Friday, October 23, 2015

Snow and Evergreens

Detail from untitled sketch 36x48", ©HonorMarks 2015
Not sure if this guy will end up being shown, but when I'm not wiping bottoms and cleaning up boo-boos I am still out there exploring this soulful mysterious world we live in (actually the bottoms and boo-boos are part of the soulful and mysterious, too, but a little less majestic.)

Detail from untitled underpainting, oil on canvas 36x48", ©HonorMarks 2015

Sunday, October 11, 2015

Do small things with great love

Marigold, 36x36”, oil on canvas, $3600
The common flower often overlooked in our gardens, upon closer inspection, turns out to be unfurling with such glorious color and spiraling gold-dipped petals that she puts the rose to shame.

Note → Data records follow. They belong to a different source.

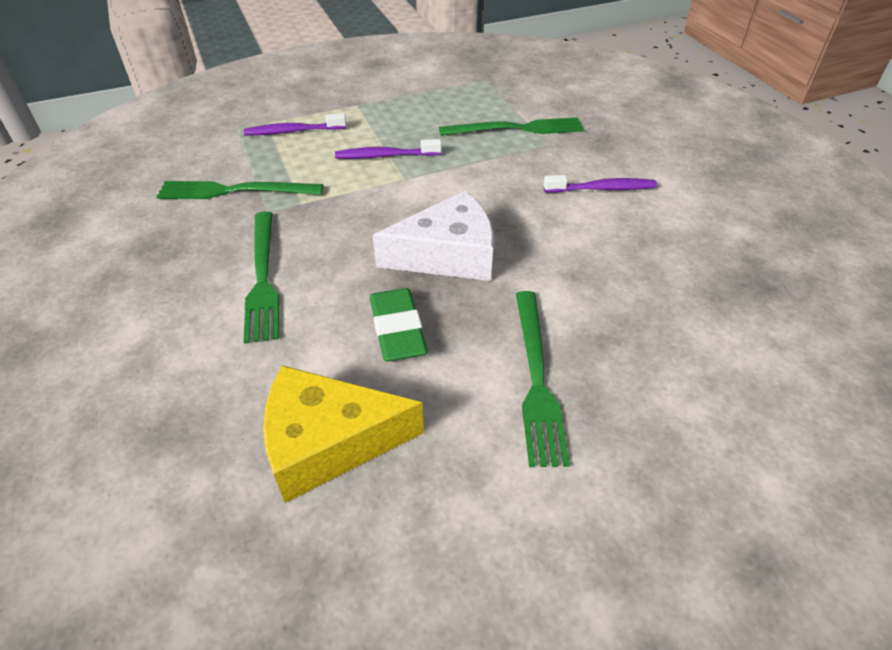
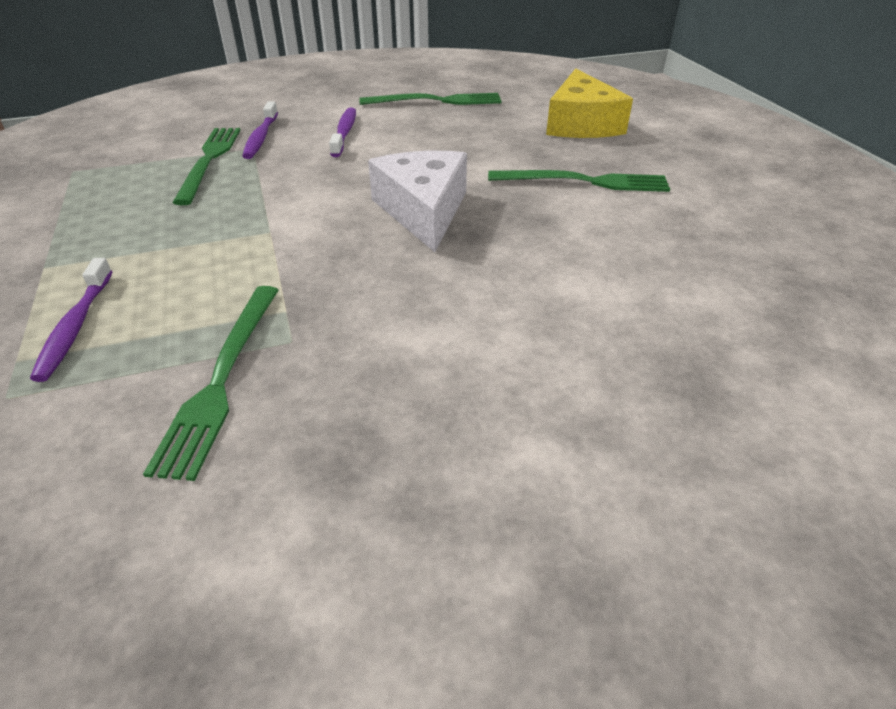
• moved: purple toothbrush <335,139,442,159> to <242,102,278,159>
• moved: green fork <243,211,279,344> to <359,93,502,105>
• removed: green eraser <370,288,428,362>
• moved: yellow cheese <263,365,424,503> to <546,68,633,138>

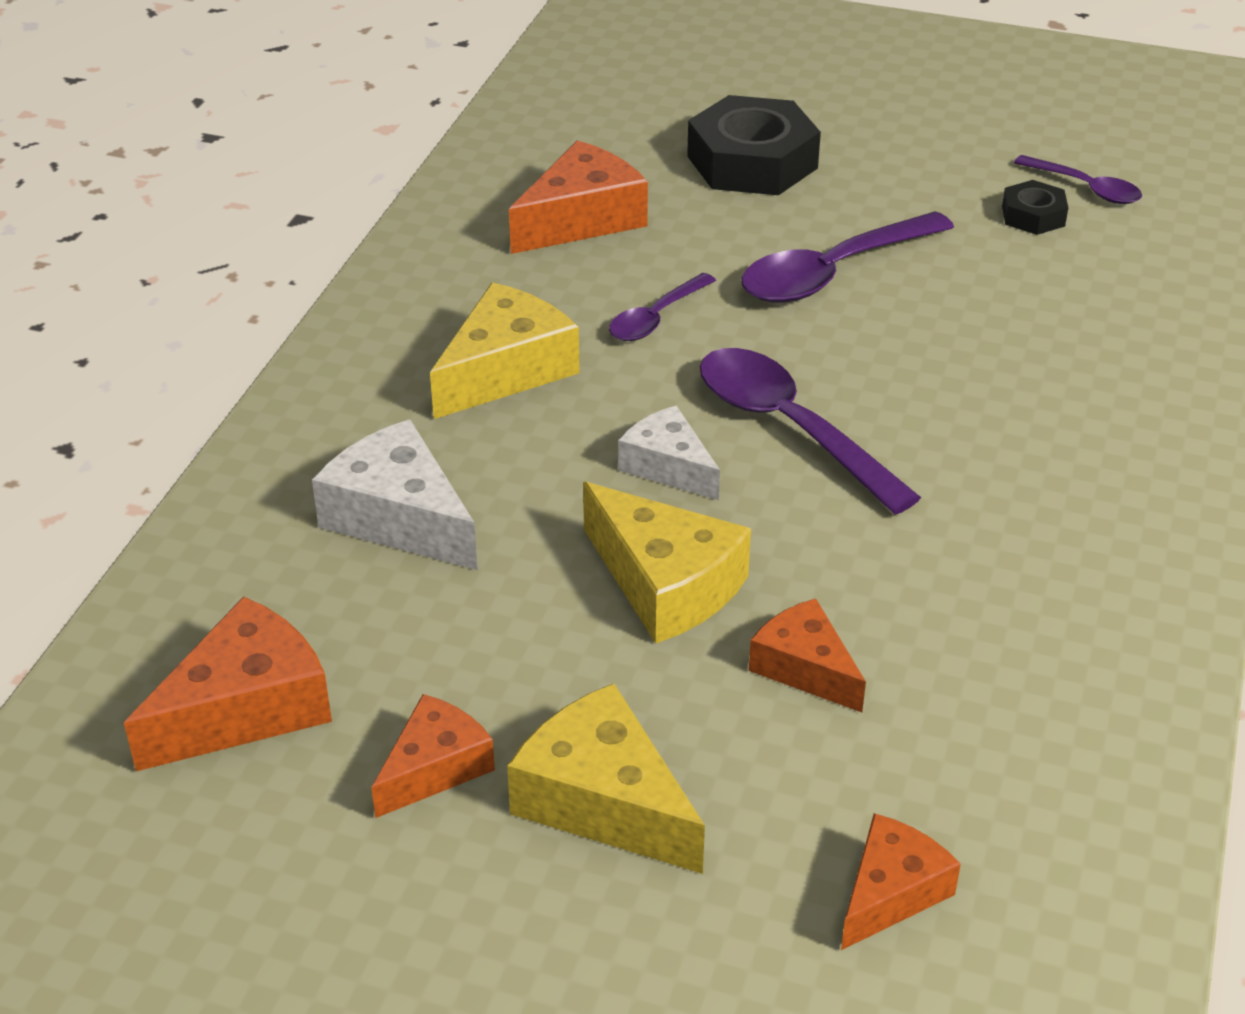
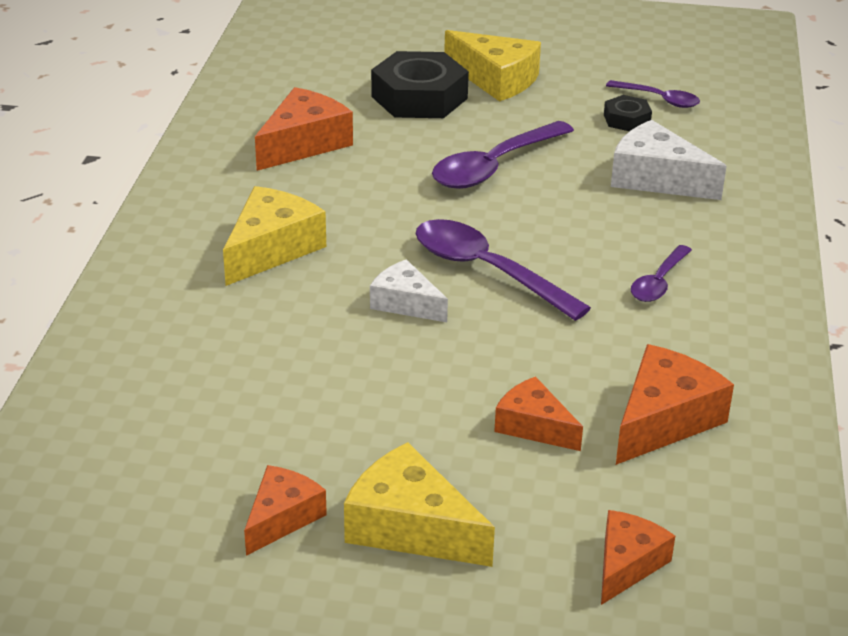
• moved: purple spoon <609,273,716,341> to <631,245,692,302>
• moved: white cheese <312,419,478,570> to <611,120,727,200>
• moved: yellow cheese <583,482,751,644> to <444,30,541,102>
• moved: orange cheese <124,596,332,771> to <616,344,734,465>

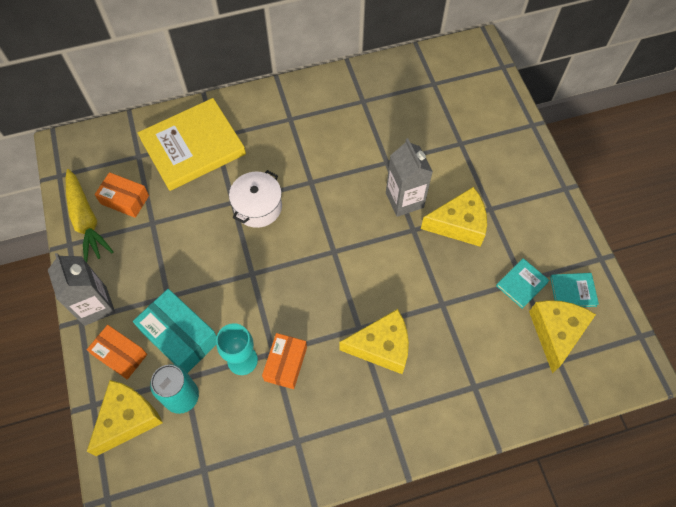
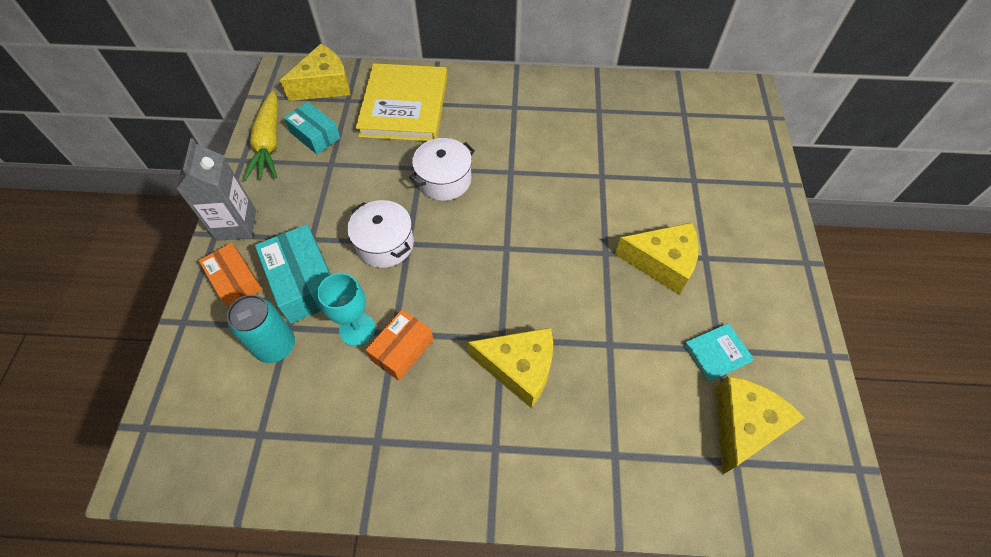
• turned: yellow book <138,98,246,191> = <356,63,447,141> 75 degrees counterclockwise
• removed: grey carton <386,138,433,217>
• recoloured: orange box <95,172,149,218> to turquoise box <284,102,340,154>
• removed: turquoise book <550,273,599,307>
• moved: yellow cheese <87,380,163,456> to <280,44,351,101>
• added: white pot <347,200,414,268>

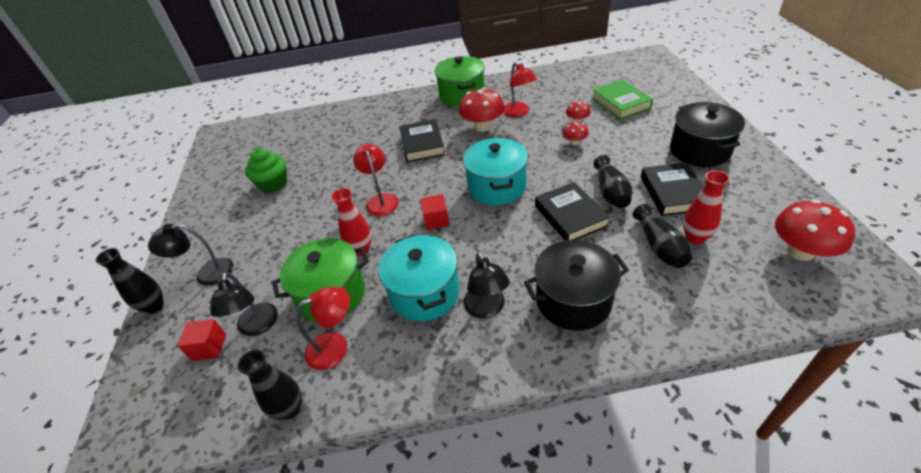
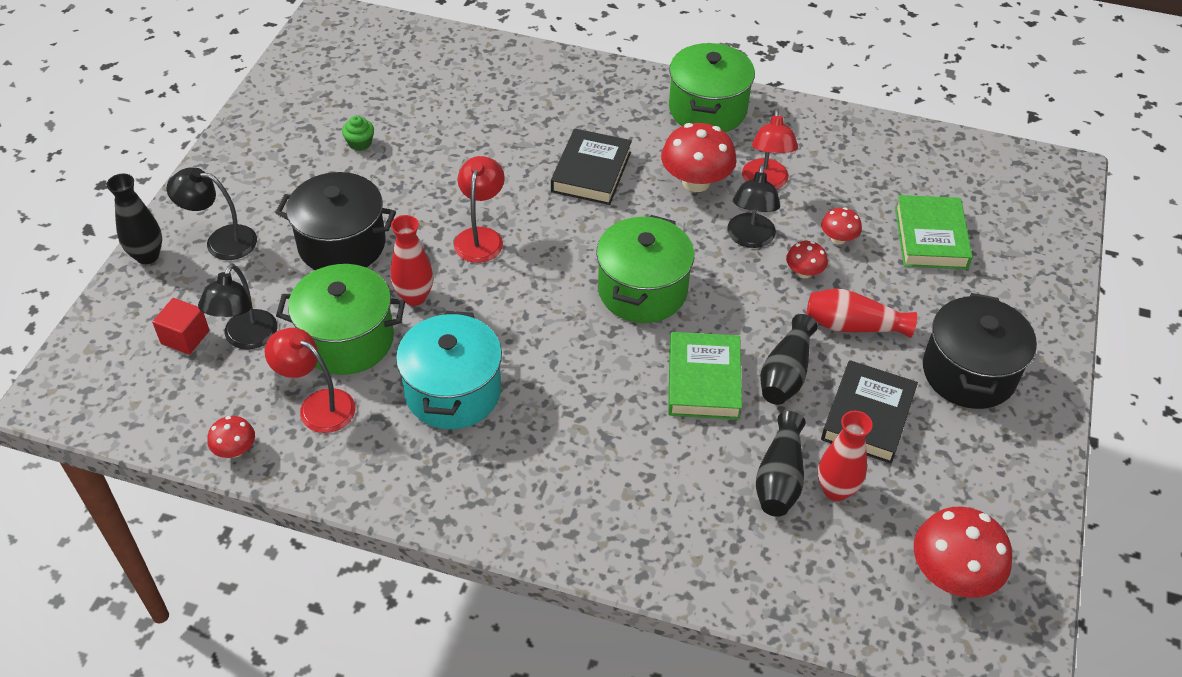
• recoloured: turquoise pot <463,138,528,205> to green pot <596,215,694,323>
• resized: green cupcake <245,148,287,193> = <342,116,374,151> x0.54
• recoloured: black book <535,182,610,241> to green book <668,332,742,420>
• removed: red cube <420,194,450,230>
• moved: black pot <524,240,629,331> to <275,172,396,270>
• moved: black lamp <464,251,510,319> to <727,164,780,248>
• turned: red lamp <297,287,350,370> = <265,328,355,433> 150 degrees counterclockwise
• replaced: black vase <237,349,302,420> to red mushroom <207,416,255,458>
• added: red vase <807,289,917,338>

Wednesday, September 30, 2015

Alma Mater

Sunset in Sewanee

“And above all, watch with glittering eyes the whole world around you because the greatest secrets are always hidden in the most unlikely places. Those who don't believe in magic will never find it.”  -Roald Dahl

Sunday, September 27, 2015


Mistletoe, 3x9", oil on canvas, $325

Revered by the Celts (who are said to have harvested it by moonlight with a golden scythe), mistletoe is associated with modern Christmas celebrations. Although it is poisonous to humans and pets, mistletoe is an important winter food source and habitat for birds and increases biodiversity in the habitats of the host plant.

Monday, September 7, 2015

Midas Touch

24 karat gold leaf
Occasionally I have the great good fortune to work with other artists doing fantastical things in historic homes downtown. This was one of those days.

Restoration by Karl Smith's Stencilsmith.

Monday, August 31, 2015


"Nothing in this world is a gift. Whatever must be learned must be learned the hard way." -Carlos Castaneda, The Teachings of Don Juan

(images: Golden Orb Weaver web, sketch of web)

A Golden Orb Weaver spider built her web beside the sliding glass door next to the main easel in my studio. It was unsettling to be that close to such a large spider at first (4" if you include the legs) but now it's a joy to watch her (and it didn't hurt that she took care of the wasp problem that our bug guy couldn't solve). When her food supply dwindled, she moved over a few feet to be in full sun where she's faring much better. She rebuilds parts of her web every day. When it rains she hangs onto her web by two back feet (!) and swings in the breeze letting the drops (fierce in this week's storms) roll right down her back. When the storm is over she is still for a while and then goes back to work, knitting with her back legs something no human sculptor could reproduce in its delicacy, strength, and breathtaking geometry. As I struggle to find balance in my current circumstances, I find comfort in her presence. I like her unflagging persistence, the way she rides out storms day after day after day, and the constant dismantling and reworking of her web. I seem to be getting spiritual instruction from my tiny monstrous muse.

Sunday, August 30, 2015

ArtMag article

Tomato Series commissioned by the Seekings hangs in their kitchen.

My work is featured in ArtMag's "The Collectors Series" about Mike and Michele Seekings incredible art collection.